Please make sure that your eggs catch all possible Python binary build dimensions:
* Python version * Python Unicode variant (UCS2, UCS4) * OS name * OS version * Platform architecture (e.g. 32-bit vs. 64-bit)
As far as I know, all of this except the Unicode variant is captured in distutils' get_platform(). And if it's not, it should be, since it affects any other kind of bdist mechanism.
and please also make this scheme extendable, so that it is easy to add more dimensions should they become necessary in the future.
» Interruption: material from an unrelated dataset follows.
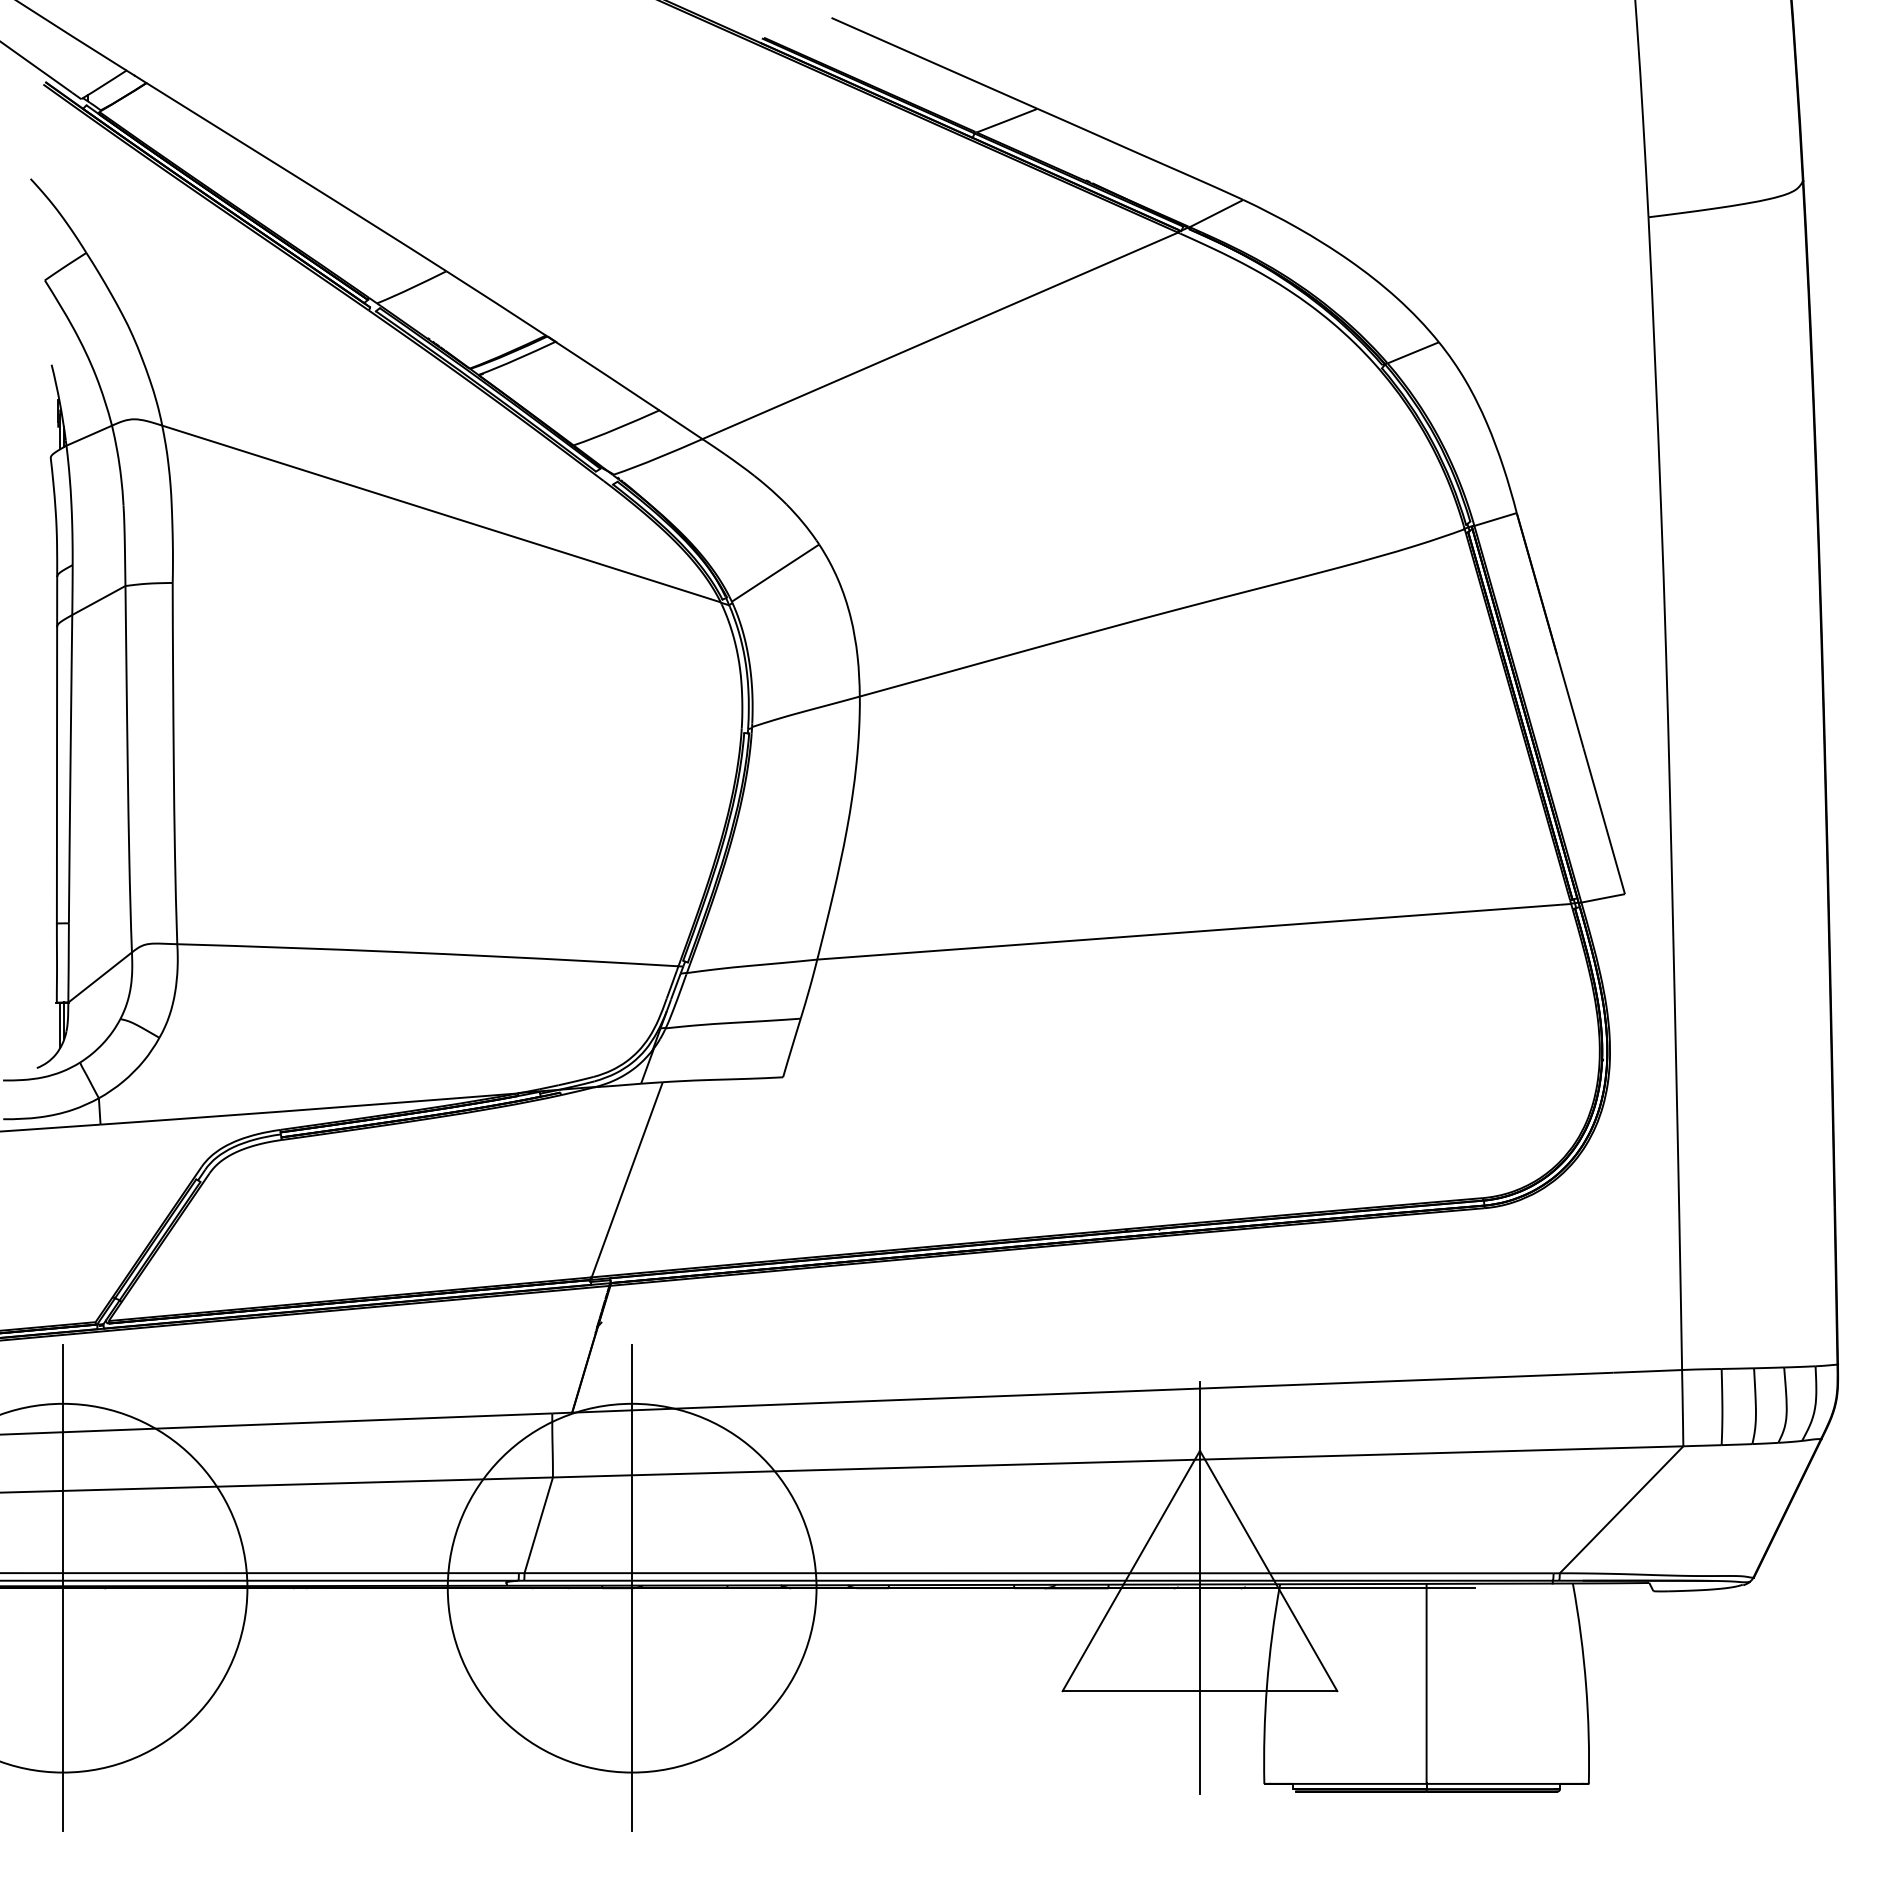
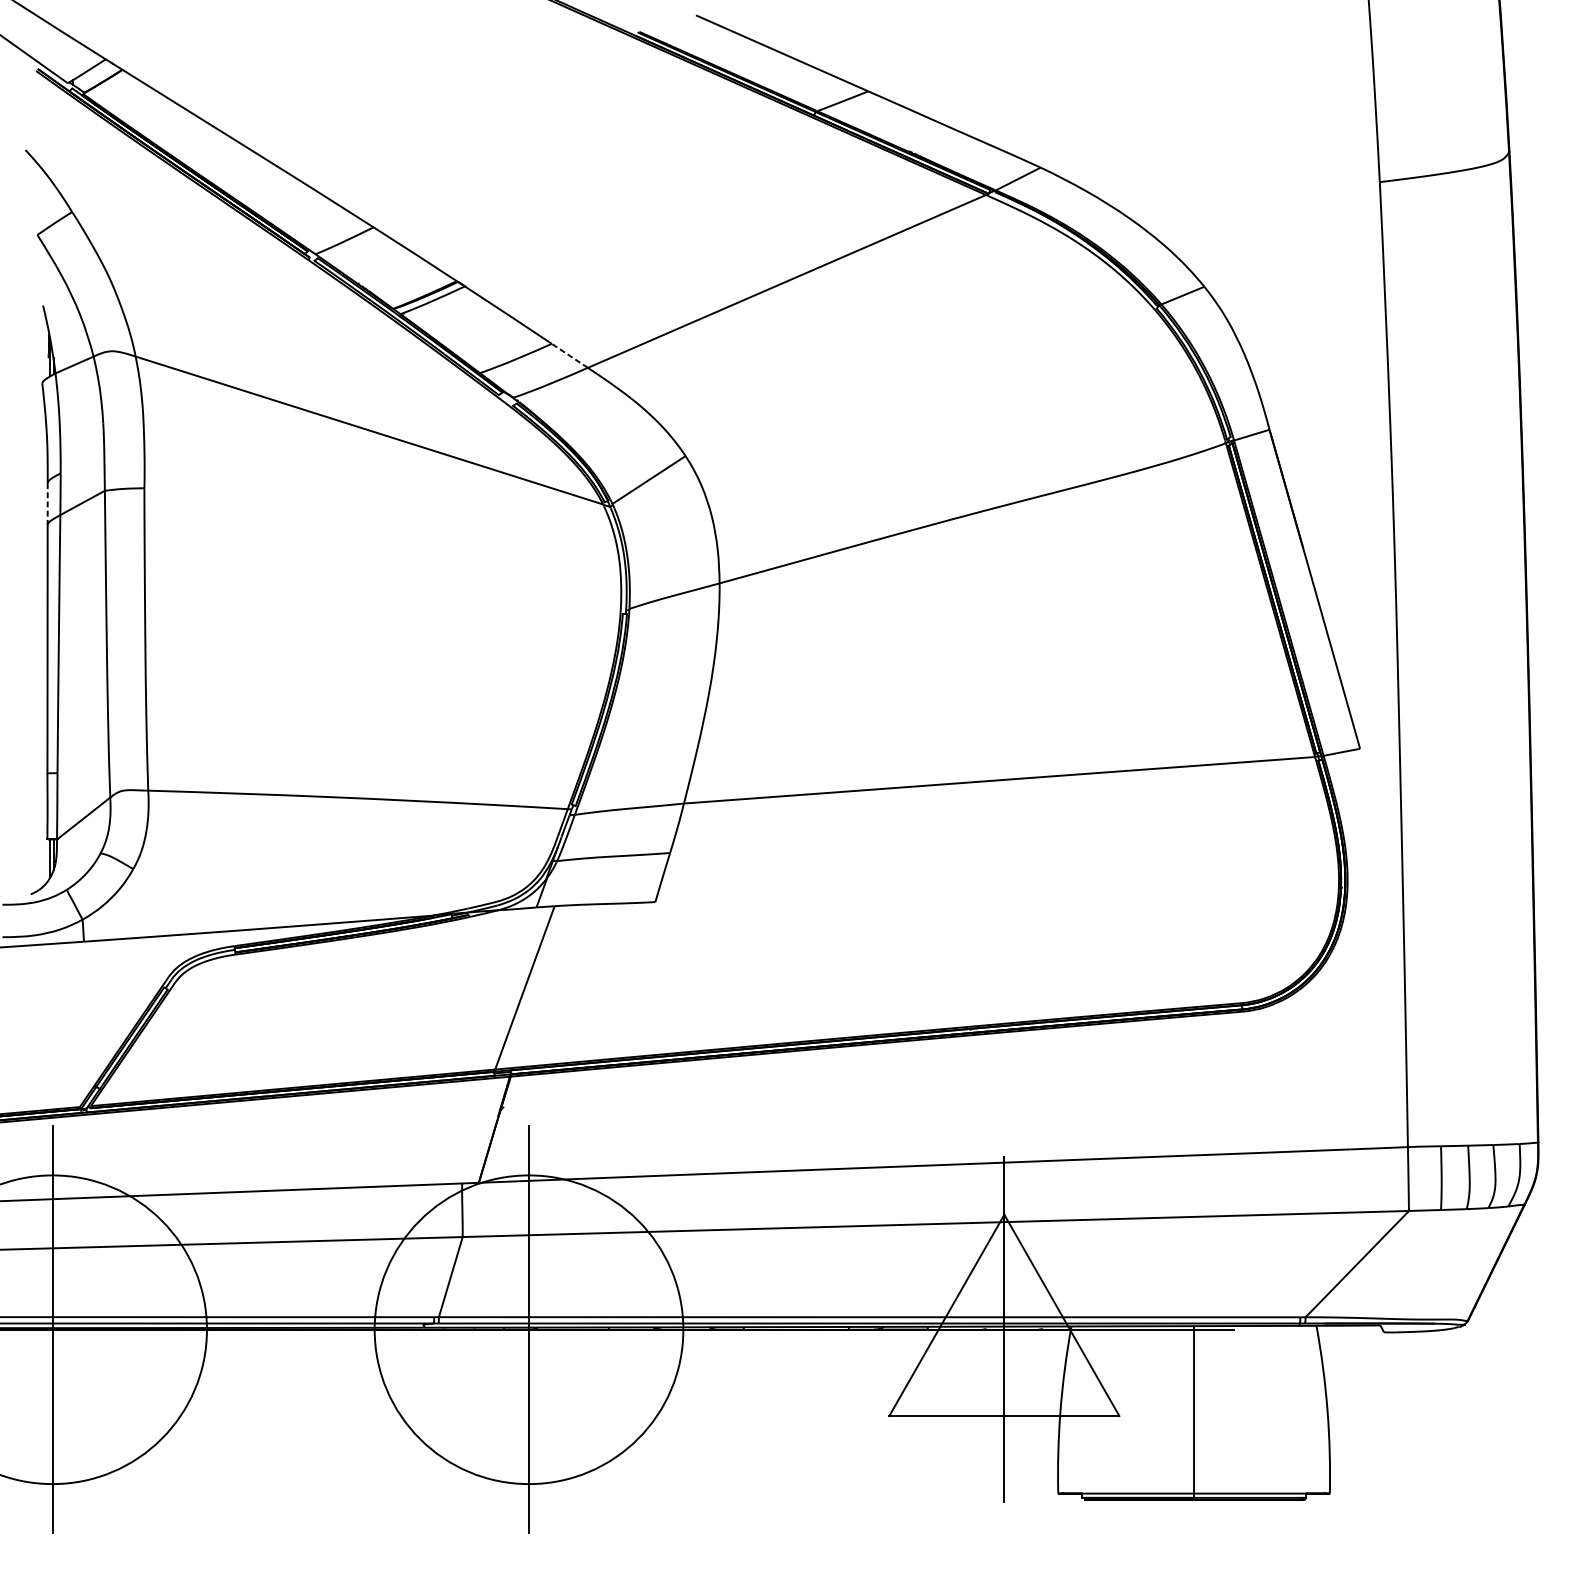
line: (680, 424) -> (569, 355), solid -> dashed
line: (57, 601) -> (47, 503), solid -> dashed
It's extensible by changing the get_platform() and compatible_platform() functions in pkg_resources. By the way, I've issued requests on this list at least twice over the past year for people to provide input about how the platform strings should work; I got no response to either call, so I gave up. Later, when an OS X upgrade created a compatibility problem, somebody finally chipped in with info about what good OS X platform strings might be. I suspect that basically we'll get good platform strings once there are enough people encountering problems with the current ones to suggest a better scheme. :( If you have suggestions, please make them known, and let's get them into the distutils in general, not just our own offshoots thereof.
To make things easier for the user, the install system should be capable of detecting all these dimensions and use appropriate defaults when looking for an egg.
That's done for those dimensions currently handled by get_platform(), and can be changed by changes to get_platform() and compatible_platforms() in pkg_resources.
Please reconsider your use of .pth files - these cause the Python interpreter startup time to increase significantly. If you just have one of those files pointing to your managed installation path used for eggs, that should be fine (although adding that path to PYTHONPATH still beats having a .pth to parse everytime the interpreter fires up).
EasyInstall uses at most one .pth file, to allow packages to be on the path at runtime without needing an explicit 'require()'. However, a vendor creating packages probably doesn't want to have to edit that .pth file, so a trivial alternative is to install a .pth for each package. The tradeoff is startup time versus packager convenience in that case. Having a tool to edit a single .pth file would be good, but not all packaging systems have the ability to run a program at install or uninstall time. If they do, then editing easy-install.pth to add or remove eggs is a better option. Eggs can of course be installed in multi-version mode, in which case no .pth is necessary, but then an explicit require() or a dependency declaration in a setup script is necessary in order to use the package.
If you however install a .pth file for every egg, you'll soon end up with an unreasonable startup time which slows down your whole Python installation - including applications that don't use setuptools or any of the eggs.
A single .pth file is certainly an option, and it's what easy_install itself uses.